How Bolt Table Was Derived

How Bolt Table Was Derived

(OP)
I read the article: http://www.deckfailure.com/JLCDeckLedgers.html

I wonder if someone might kindly help me see how this was derived.

I wonder if you might illustrate the calculations for the table DETAIL 1 fastener schedule?
Also a typical 1/2 dia bolt load for SPF is 180 lbs. Can someone show how this is obtained.

Any references on line to *sample problems* that illustrate these specific topics?

RE: How Bolt Table Was Derived

The NDS gives all the information for this. You can go to http://www.awc.org/standards/nds.html to check it out. Tech Note 12 (A free download I have attached) gives a quick rundown of the 1997 calculations.

Garth Dreger PE - AZ Phoenix area
As EOR's we should take the responsibility to design our structures to support the components we allow in our design per that industry standards.
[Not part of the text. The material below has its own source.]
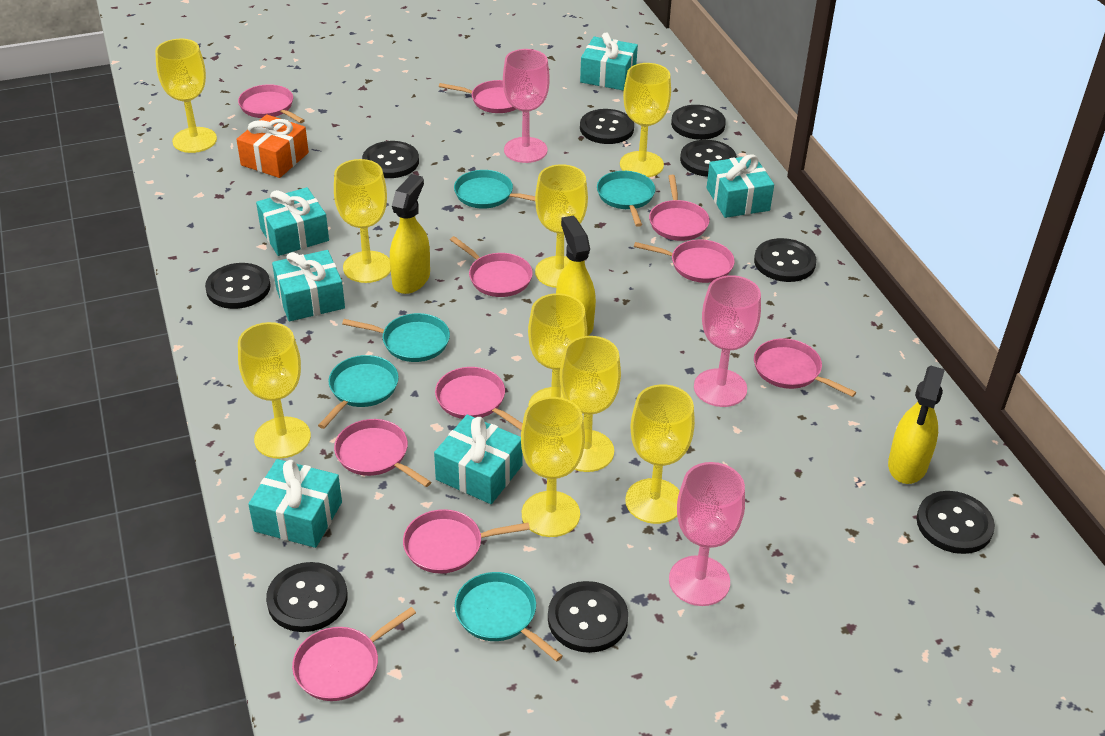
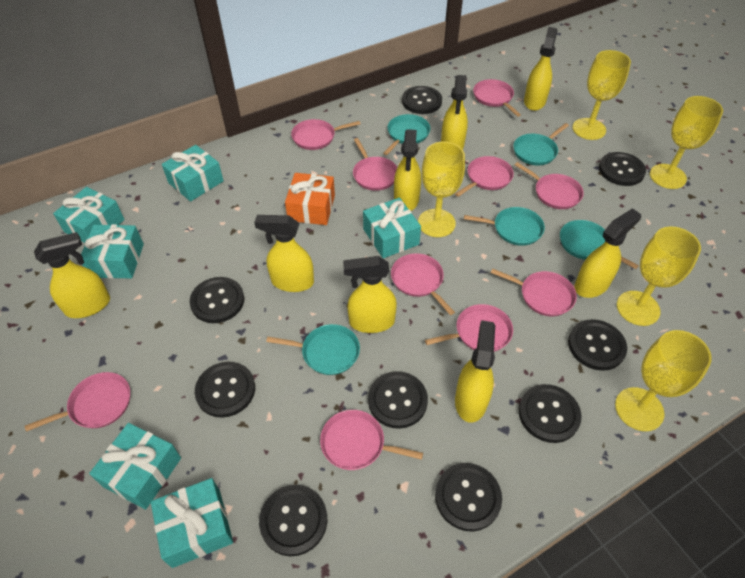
pink goblet: 3 -> 0
yellow goblet: 9 -> 5
yellow spray bottle: 3 -> 8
RE: How Bolt Table Was Derived

(OP)

I wonder if you might illustrate the calculations for the table DETAIL 1 fastener schedule?
Also a typical 1/2 dia bolt load for SPF is 180 lbs. Can someone show how this is obtained.
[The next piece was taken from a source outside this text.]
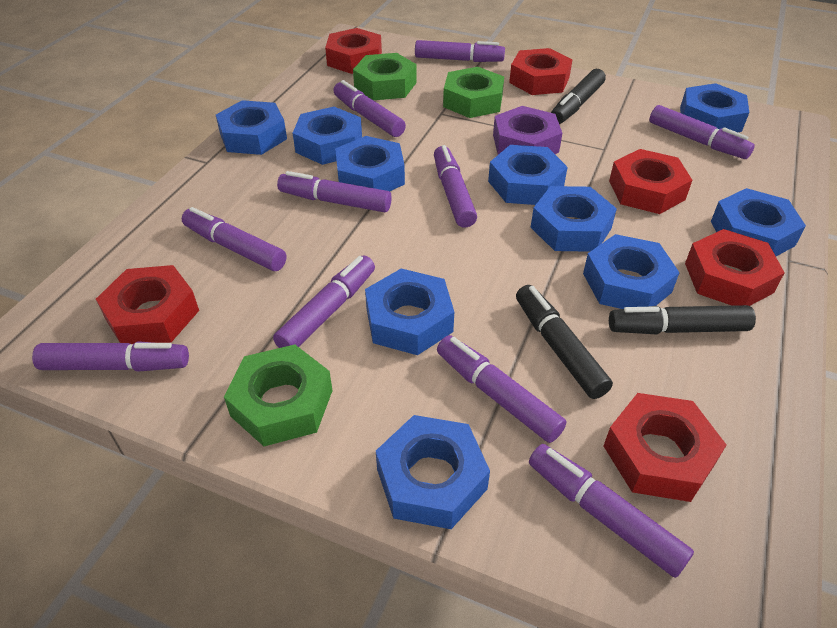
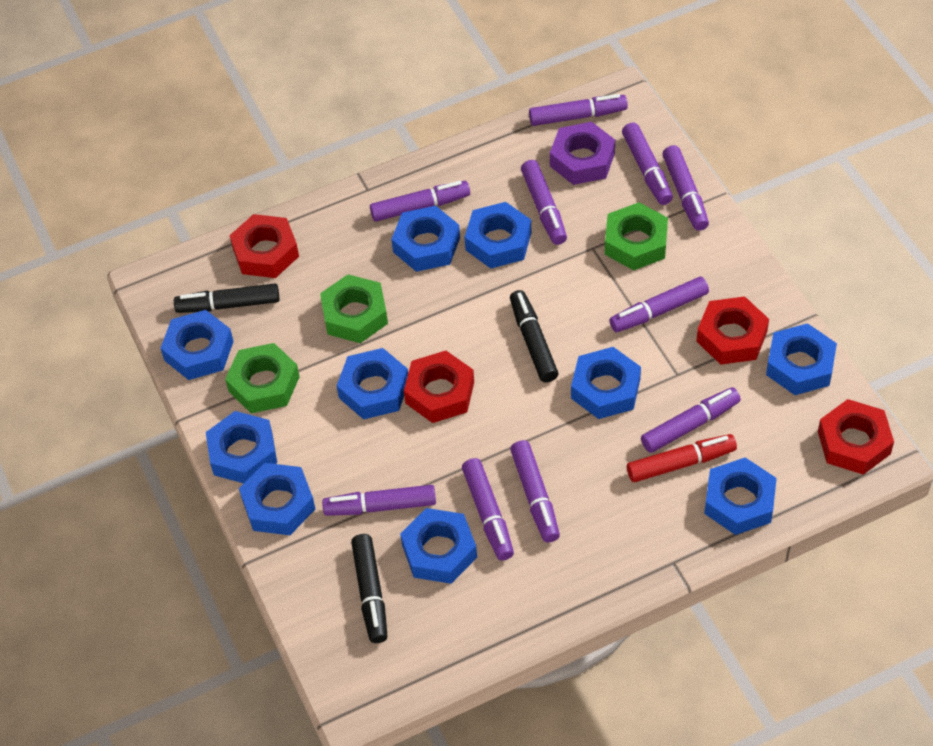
red marker: 0 -> 1
red nut: 6 -> 4

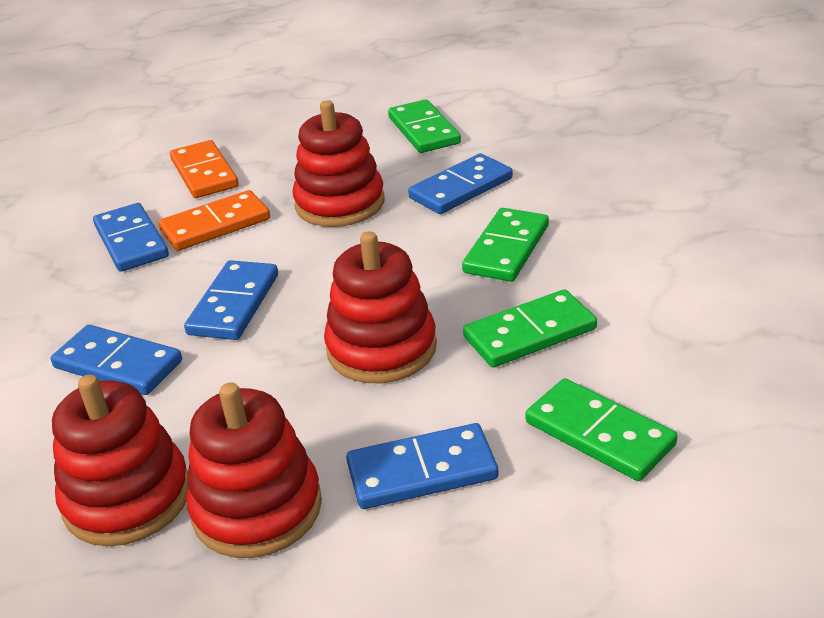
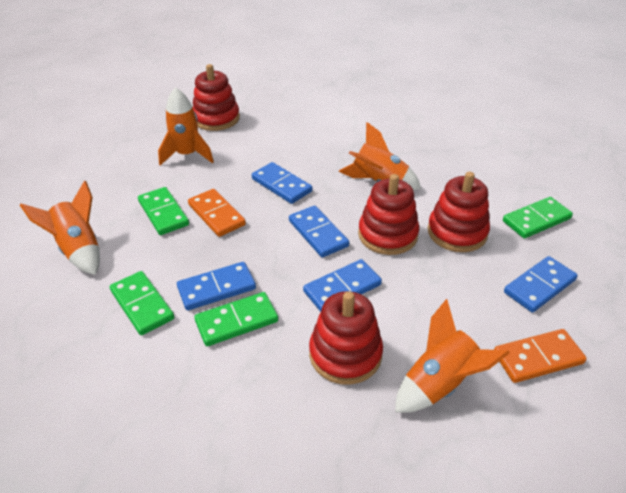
orange rocket: 0 -> 4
Thank you for the reference ........ Can someone answer the specific question........ Thankyou for the help

RE: How Bolt Table Was Derived

Formula is 180 lb/bolt/(1/2 deck span x (40PSF+10PSF)) x 12in/ft.

RE: How Bolt Table Was Derived

(OP)
How was the 180 lbs/bolt derived for SPF? Can you illustrate how to get this value when using a 1/2 inch dia bolt?

Thanks

RE: How Bolt Table Was Derived

Oops PSlem, not quite right.
If a bolt can resist 180# in shear and is spaced at 'S' feet, then it can resist 180/S pounds per foot.
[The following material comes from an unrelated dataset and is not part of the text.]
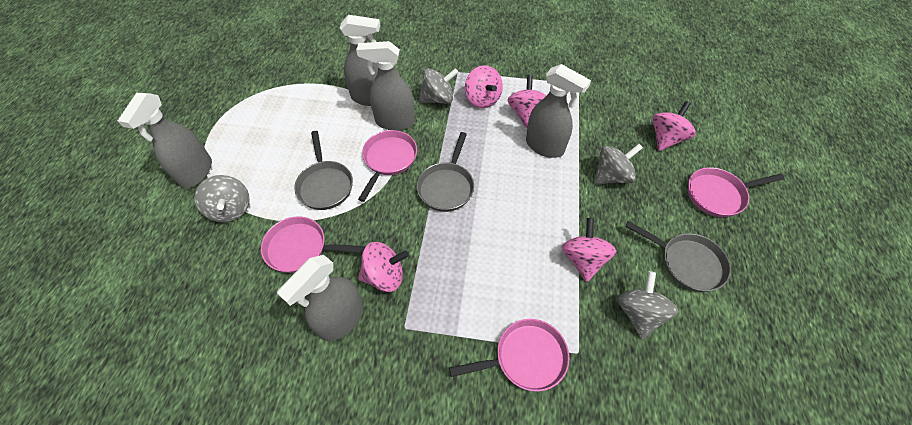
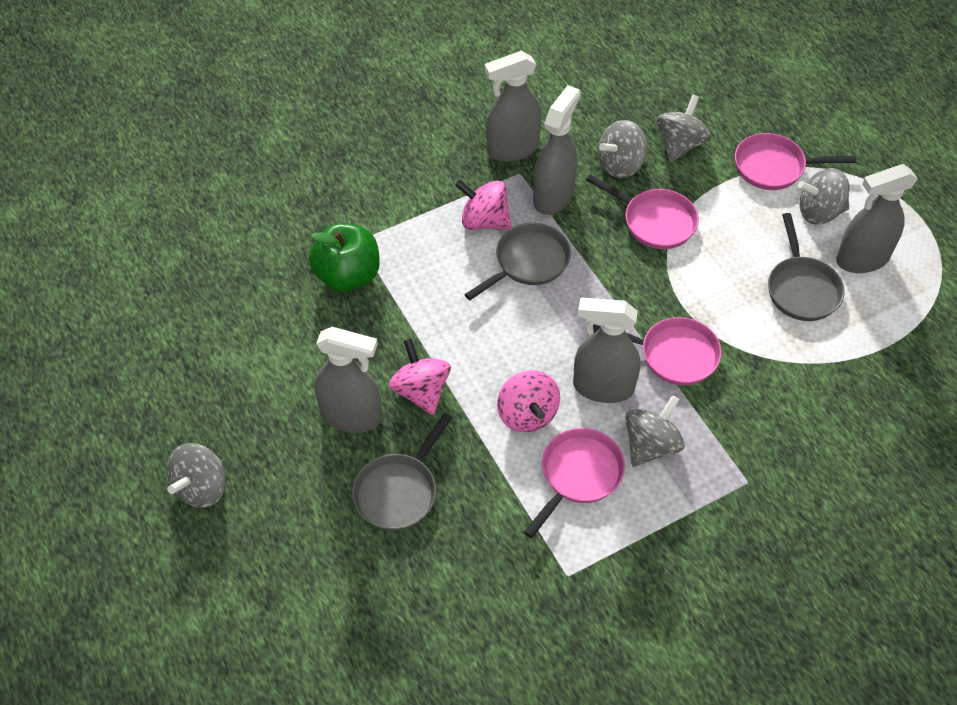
green apple: 0 -> 1
grey spinning top: 4 -> 5
pink spinning top: 5 -> 3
The floor reaction per lineal foot is w*L/2 where w is the load per square foot on the floor.

Equating the two, 180/S = wL/2
Or S = 180*2/(wL)
Example:
For L = 12' and w = 40+10 = 50 psf,
S = 360/(50*12) = 0.6' = 7.2" which is the value in the table.

BA

RE: How Bolt Table Was Derived

=180/(12/2*(40+10))*12 =7.2" So same answer.

RE: How Bolt Table Was Derived

Yes, you are correct, PSlem. I did not see your division sign following the word "bolt". Sorry. Put it down to old age.

BA

RE: How Bolt Table Was Derived

(OP)
How do we determine the ALLOWABLE bolt load for SPF using a 1/2 inch diameter bolt?
Also: Is this allowable the MAX SAFE LOAD that can be placed on this bolt? Please explain in detail.
Please illustrate the development of the allowable bolt equation.
Thanks

RE: How Bolt Table Was Derived

Are you talking about a bolt or a lag screw? Detail 1 illustrates a lag screw. In Canada, we would find factored values for lag screws or bolts from the Wood Design Manual. For a 1/2" dia. lag screw, the minimum length of penetration in the main member is 64 mm (2.5") so Detail 1 would not be acceptable with only 1.5" penetration.

I am not familiar with the NDS standard but here is a link to an article which discusses lag screws.

BA

RE: How Bolt Table Was Derived

(OP)
You are saying the penetration is in the band joist? Correct.
Can you illustrate how they obtained 180 lbs for the allowable bolt load.
Also what SF would be considered acceptable for Ledger bolt connections?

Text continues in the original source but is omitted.